AI , automation, and productivity

Increased automation of back office, management, and sales services are not guaranteed to have positive outcomes for companies or society. However, some negative outcomes are rather well known at this point and work should be done so they are avoided.

AI , automation, and productivity

Whether AI will increase productivity is dependent on the same factors other technology could increase productivity:

  1. Specific process automation success
  2. Effect of value on the end product
  3. End cost of implementation
  4. Competition on final price

Increased automation of back office, management, and sales services are not guaranteed to have "positive" outcomes for companies or society. The negative outcomes are rather well known at this point and work should be done so they are avoided.

The goal of regulation is not to stifle the introduction of all automation programs or investment in machines. Instead policy should be structured to eliminate negative local and broader social, environmental, and democratic impacts, as you would for any business practice.

Using AI "agents," designed to automate a particular process using a rather specific black box of decision making processes, should not come at the expense of social values such as privacy or worker protections such as bargaining rights over the work environment. Otherwise, the "productivity gain" is not real, it is just the transfer of wealth from worker and risk to society masquerading as a gain in productivity.

If countries want to increase productivity, they should be focused on supporting real productivity gains while attempting to capture the production of goods and services needed to make automation possible.

Real efficiency or resilience is not guaranteed (and not even the goal) of unregulated investments in automation of work.

The goal is for AI in the workplace to be useful in augmenting the work, providing capacity for production of goods and services in a more efficient, equitable, and value creating way. These are the goals of regulators, they do not have to be in the way of other standard practices but they do shape those practices.

Work environments can be made safer, which reduces costs for firms and society.
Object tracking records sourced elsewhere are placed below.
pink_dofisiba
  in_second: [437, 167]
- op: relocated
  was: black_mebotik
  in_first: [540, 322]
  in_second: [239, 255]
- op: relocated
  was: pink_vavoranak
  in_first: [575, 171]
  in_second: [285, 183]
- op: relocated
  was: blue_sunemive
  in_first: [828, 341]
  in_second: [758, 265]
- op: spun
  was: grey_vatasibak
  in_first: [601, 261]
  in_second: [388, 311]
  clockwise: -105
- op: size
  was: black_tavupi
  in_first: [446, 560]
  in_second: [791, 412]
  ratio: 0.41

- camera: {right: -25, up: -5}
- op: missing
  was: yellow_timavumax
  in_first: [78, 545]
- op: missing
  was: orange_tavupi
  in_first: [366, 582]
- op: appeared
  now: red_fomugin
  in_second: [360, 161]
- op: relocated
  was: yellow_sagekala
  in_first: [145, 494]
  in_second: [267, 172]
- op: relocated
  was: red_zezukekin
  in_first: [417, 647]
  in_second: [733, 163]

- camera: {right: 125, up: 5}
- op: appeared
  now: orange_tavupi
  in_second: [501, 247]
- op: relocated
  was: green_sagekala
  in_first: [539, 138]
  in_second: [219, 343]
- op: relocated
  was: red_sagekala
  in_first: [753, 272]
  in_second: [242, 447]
Increased resilience of our supply chains and communities or discovered efficiencies that would not have been found otherwise are a natural focus for governments.

Using oppressive surveillance or undermining workplace rules in an attempt to squeeze marginal gains out of workers through increasing the intensity of the work day is not innovative.

Governments should also use technology to support the sharing the positive outcomes of real productivity gains.

Firms can be supported in applying tested and safe processes using AI, leveling the playing field and driving innovation in this space.

Regulations should be ensuring local governments do not use "AI" as a reason to reduce important worker and environmental regulations in search of false productivity gains.

Research at the state level should support the application of new technologies to expand monitoring (of capital), regulation enforcement, and resilience planning. Supporting the application of AI in these areas will also support industry practices.

Funds and investment supports should be targeted to support positive AI applications, and tied to the production of the physical goods and programming that make efficiencies possible.

This is possible because most industrial processes will use older semiconductors, secured local datasets that protect trade secrets, robots that do not resemble humans and dogs (more like conveyor belts). The turnover of this technology will be years long, not just happen when brand new things are advertised.

Planning for investment, testing, and the methodical application of real productivity and safety enhancing technology will take trained individuals, knowledgable in the realities of the tech and the workplaces they are supporting. These workers will help firms tell the difference between fantasy and reality.

Building that ecosystem will take time and state research supports, just as it has before.

Applied innovation takes work and investment, it is not guaranteed, and funding and regulation programs should reflect that clear vision of automation.